Friday 12 October 2018

Jonathan Pinnock Talks About Archie And Pye


I'm very pleased to welcome Jonathan Pinnock to my blog today, to talk about how Sylvia Plath helped him out of the creative doldrums to write his new novel, The Truth About Archie and Pye. I've only read Jonathan's excellent flash fiction up to now, but I intend to put that right and get hold of a copy of Archie and Pye as soon as my To Read pile gets down to twenty books (the minimum level before FOROOB* sets in!)

The Truth About Archie and Pye 

"Something doesn't add up about Archie and Pye ...
After a disastrous day at work, disillusioned junior PR executive Tom Winscombe finds himself sharing a train carriage and a dodgy Merlot with George Burgess, biographer of the Vavasor twins, mathematicians Archimedes and Pythagoras, who both died in curious circumstances a decade ago.
Burgess himself will die tonight in an equally odd manner, leaving Tom with a locked case and a lot of unanswered questions.
Join Tom and a cast of disreputable and downright dangerous characters in this witty thriller set in a murky world of murder, mystery and complex equations, involving internet conspiracy theorists, hedge fund managers, the Belarusian mafia and a cat called ยต."

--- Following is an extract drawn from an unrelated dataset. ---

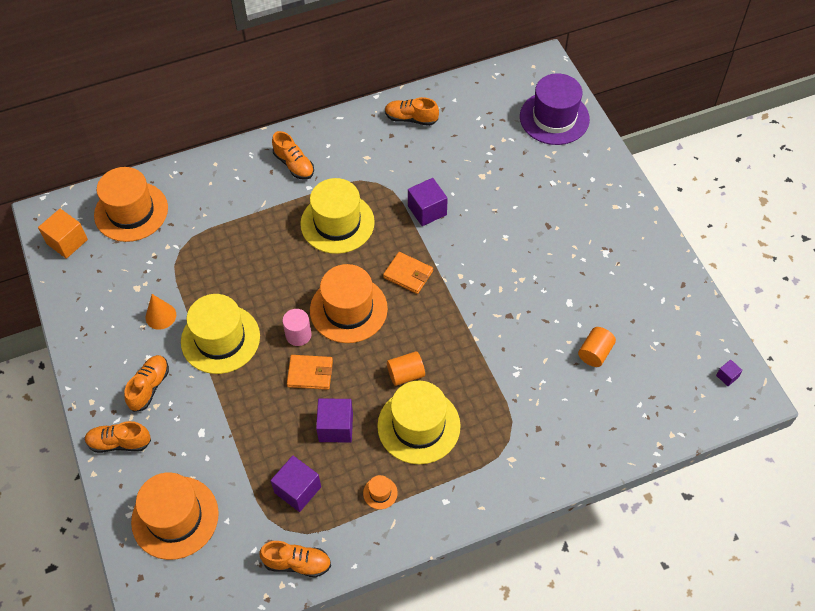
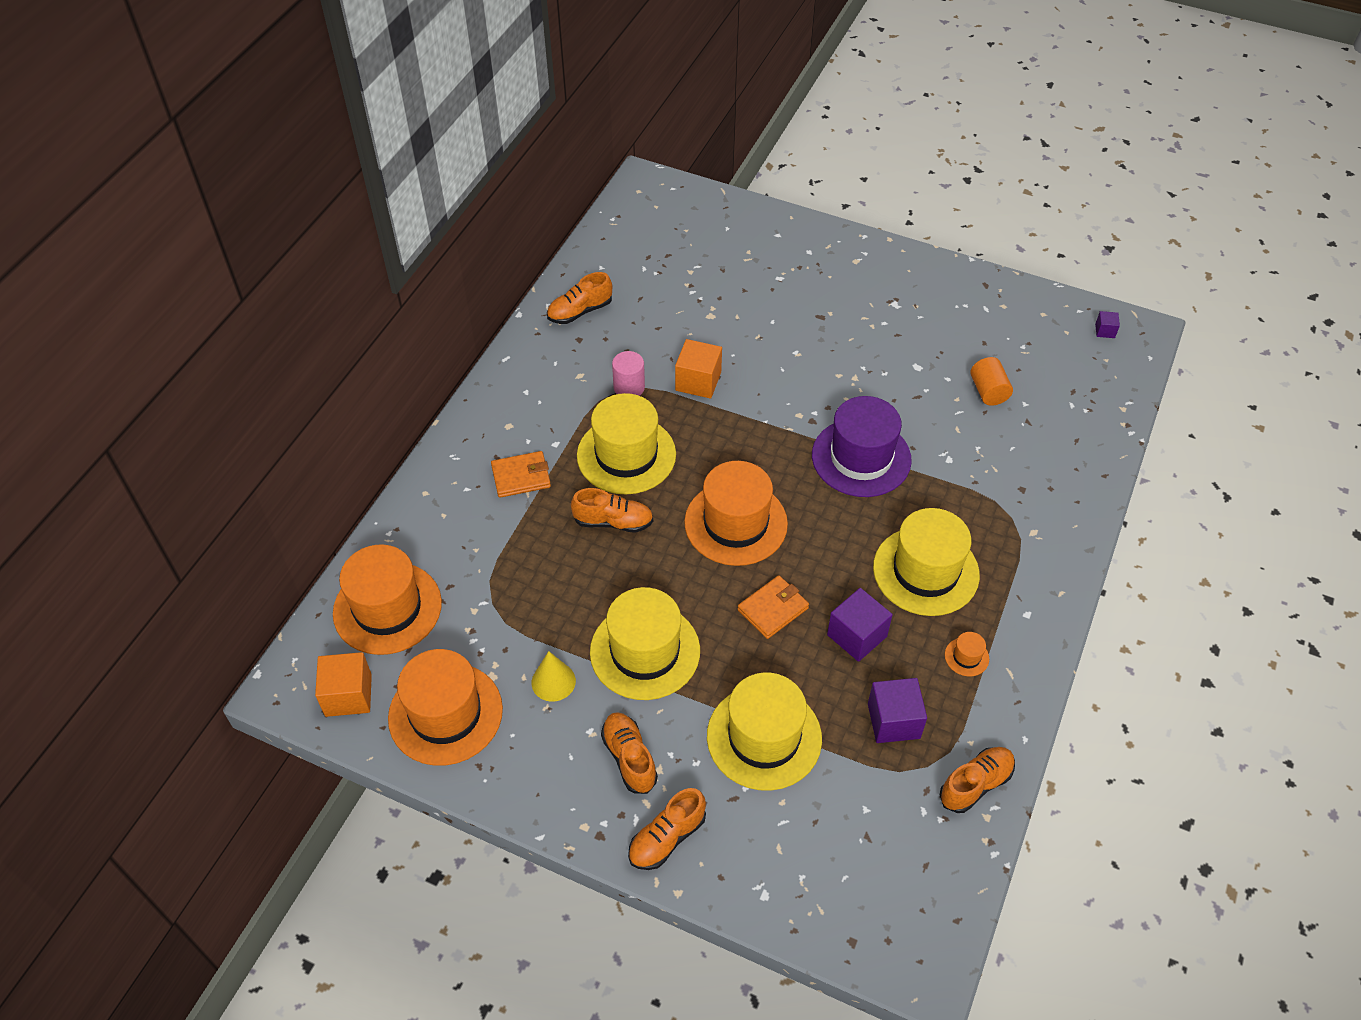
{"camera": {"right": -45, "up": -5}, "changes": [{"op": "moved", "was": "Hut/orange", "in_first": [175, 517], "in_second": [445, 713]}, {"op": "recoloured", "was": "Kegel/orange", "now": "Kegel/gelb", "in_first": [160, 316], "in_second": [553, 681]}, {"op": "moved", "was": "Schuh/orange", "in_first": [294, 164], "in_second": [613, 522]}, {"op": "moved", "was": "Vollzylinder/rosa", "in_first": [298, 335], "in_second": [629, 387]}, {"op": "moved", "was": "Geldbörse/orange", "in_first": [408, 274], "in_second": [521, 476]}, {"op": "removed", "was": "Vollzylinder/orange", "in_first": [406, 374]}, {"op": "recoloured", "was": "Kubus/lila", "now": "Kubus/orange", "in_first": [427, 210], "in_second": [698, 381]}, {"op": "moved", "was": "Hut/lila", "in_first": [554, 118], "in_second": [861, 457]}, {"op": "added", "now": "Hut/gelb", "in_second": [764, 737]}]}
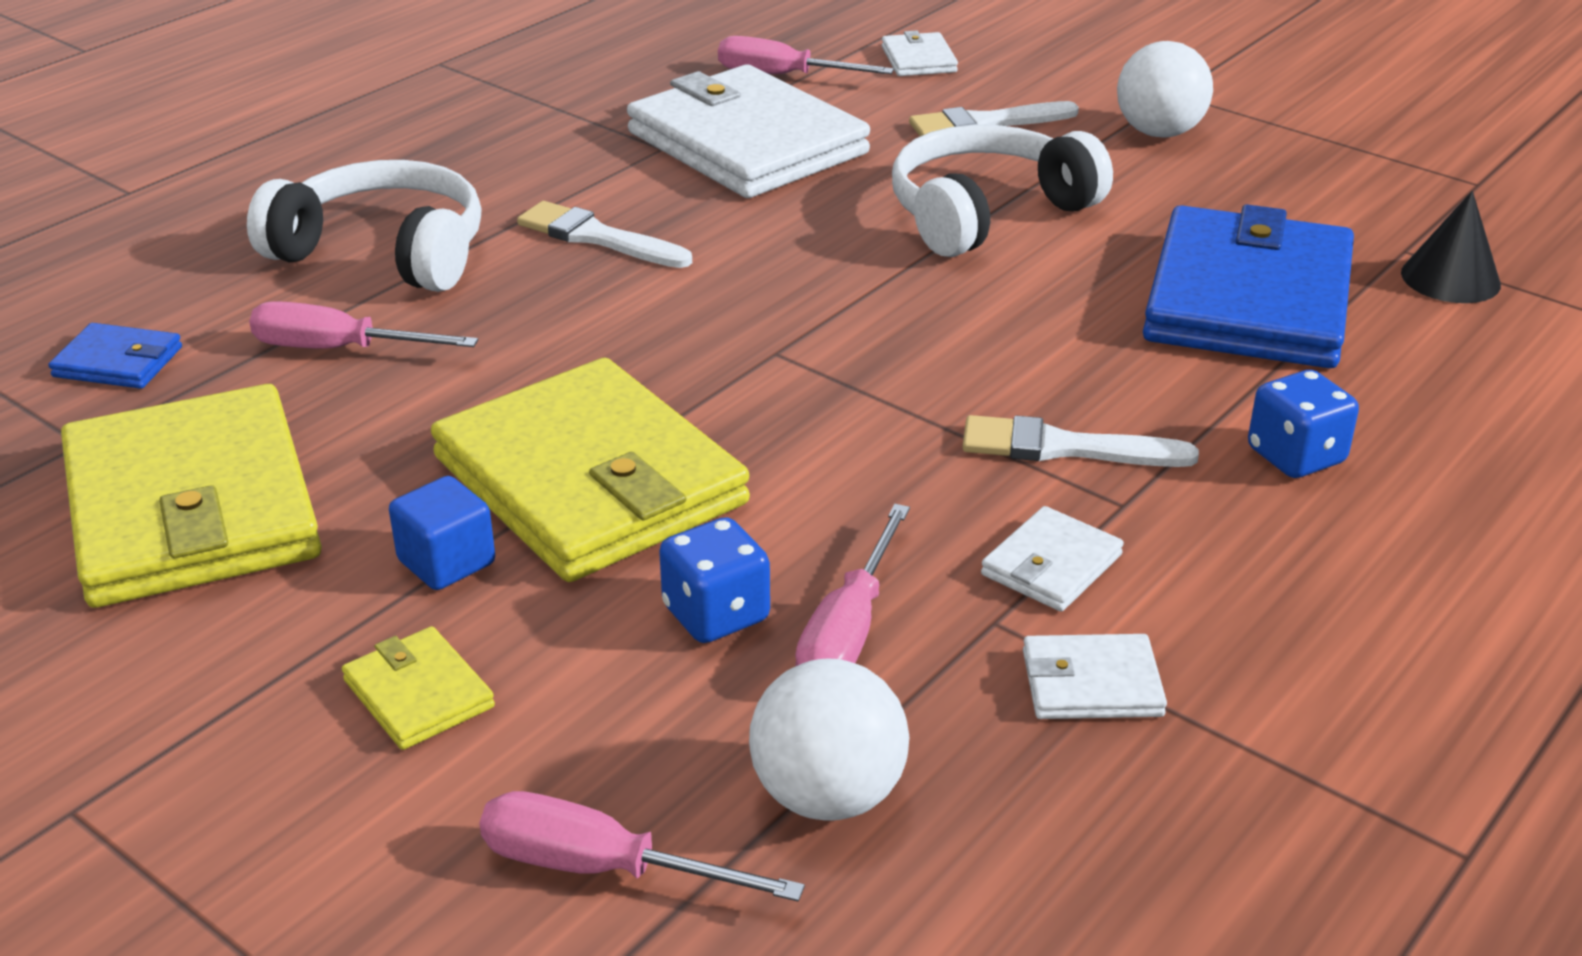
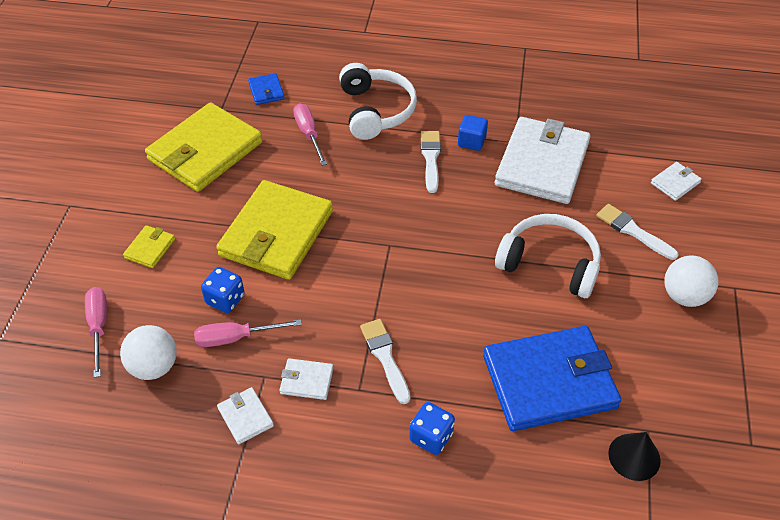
{"camera": {"right": 60, "up": 15}, "changes": [{"op": "moved", "was": "Kubus/blau", "in_first": [446, 562], "in_second": [471, 141]}, {"op": "removed", "was": "Schraubenzieher/rosa", "in_first": [783, 76]}]}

How Sylvia Plath Helped Me Out of the Creative Doldrums

At the beginning of 2014 my writing career was going nowhere fast. I’d had a small amount of success with Mrs Darcy versus the Aliens in 2011 and Dot Dash in 2012 and Take It Cool was on the way to publication, but I had no idea what to do next. So I’d decided to take the Bath Spa Creative Writing MA to help me find some kind of path. I’d sort of assumed that the array of illustrious tutors on the course would be able to steer me in the direction most suited to my abilities.

Oddly enough, that’s what actually happened, but not quite in the way I’d anticipated.

When you start the Bath Spa CWMA, you’re expected to come along with an idea of the book that you’re going to develop on the course. The idea I had in mind was an ambitious one. I intended to write a creative non-fiction alternative history of St George, framed as my (almost certainly unsuccessful) attempt to get the BBC to produce my putative sitcom about St George in the modern world and my (equally unsuccessful) attempt to get Omid Djalili to play the starring role.

I still think this wasn’t an entirely bad idea – I had a very early draft of something like it performed at Liars’ League in July 2008, called The Patience of a Saint – but it soon became clear that it wasn’t going to wash with Bath.

However, the Narrative Non-Fiction Module that I’d signed up for in order to help with the St George concept didn’t turn out to be a complete waste of time. The selection of books to study on the module was, frankly, a bit grim, being to a large extent about death and terminal illness, but I was rather taken with Janet Malcolm’s enquiry into the life and death of Sylvia Plath, The Silent Woman. This is actually an enquiry into the nature of biography, and takes the form of a series of interviews with various people who knew Plath and Hughes, discussing her own feelings as she evaluates the different conflicting narratives.

What I loved about it was the range of eccentric literary folk that she encountered along the way, and I was thinking about these people on my drive home one day. I imagined what a wonderful novel you could construct about a literary mystery and I suddenly realised that this was what I wanted to write for my course submission.



The problem was that I knew nothing much about literature – certainly not to the extent that I could get away with writing a book about one. I did, however, know quite a lot about Maths. And then I remember Archie and Pye, a couple of eccentric dead mathematicians that I’d invented for another story, Mathematical Puzzles and Diversions, that got read at Liars’ League (the month after The Patience of a Saint, in fact). By the time I’d got home, I knew exactly what I was going to write.

I submitted the first chapter of it to the next Professional Skills Workshop seminar and awaited the verdict of my tutor and peers with some trepidation. When my turn came, our tutor, the formidable Celia Brayfield, opened the critique session by asking everyone if they felt I should continue with this. One by one every hand went up, including hers. OK, I thought. We’re on.

So that was how I ended up writing an absurd mathematical murder mystery, with a little help from Sylvia Plath and a lot of help from my tutors at Bath – especially Celia Brayfield and also Maggie Gee. I’m quite proud of the result, although I’m not entirely sure what Sylvia Plath would have made of it.

Jonathan Pinnock’s THE TRUTH ABOUT ARCHIE AND PYE was published by Farrago Books on October 4th. A surprising number of people seem to be enjoying it.